Mueri guide me, she thought desperately. Does he want to twine with me?
Perhaps so. Over the past weeks, as his command of the languag
e had grown, they had begun to enter some new phase of rapport, which today suddenly seemed to be approaching a kind of culmination. Certainly he was far more outgoing than he had ever been with her before; certainly there was an imperative need in him today, an urgency, that was new. Everything about him, the way he stood, the expression of his eyes, the movements of his sensing-organ, even the sharp bitter scent that was rising from him, argued that.
But—twining?
She wondered. It had aroused such fear and even horror in him, that other time early in their friendship when she had touched her sensing-organ to his and begun to lead him into the first stage of the communion. As though he couldn’t bear even the idea of the oneness that she was offering; as though the thought of such union with one who was not of the Nest was repugnant beyond any hope of acceptance.

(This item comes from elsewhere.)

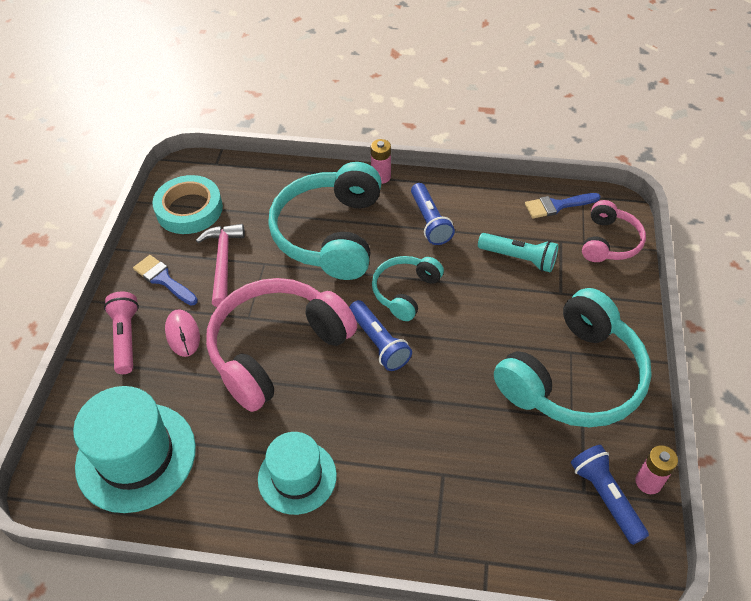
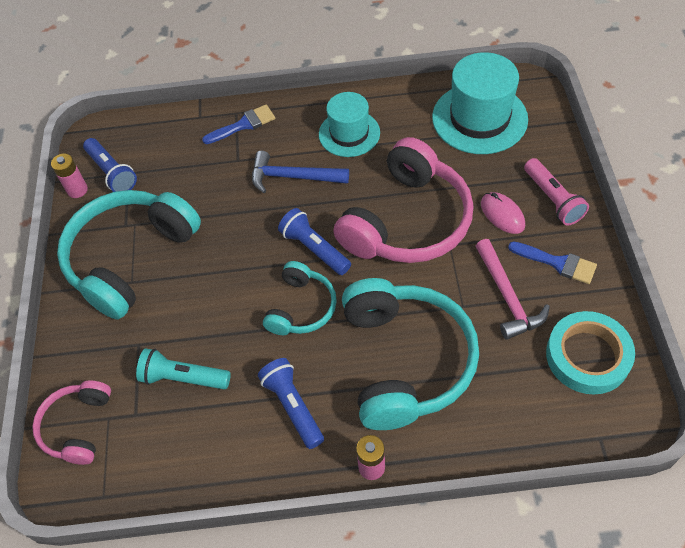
camera: 170 degrees right, 5 degrees up
(380, 432) = (293, 177): none -> blue hammer
(557, 205) = (136, 471): blue brush -> blue brush (243, 125)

On the other hand, they knew each other much better now. Apparently Kundalimon had come to realize that she was indeed of the Nest: not to the same degree that he was, but Nest-touched all the same, a Nest-soul within a flesh-body, just as he. And therefore no longer saw her as alien, a member of the enemy. And in that case—
He looked at her imploringly. She smiled and raised her sensing-organ, and brought it into the most grazing of contacts with his.
“No,” he said at once, quickly whipping his sensing-organ beyond her reach. “Not—twine. No. Please—no.”
“No?”
“Frightens. Still. It is too much, the twining.” He shook his head. A deep quiver ran through him. He seemed to brood. But then his face grew sunny again. “You and I—you and I—oh, come close! Will you come close?”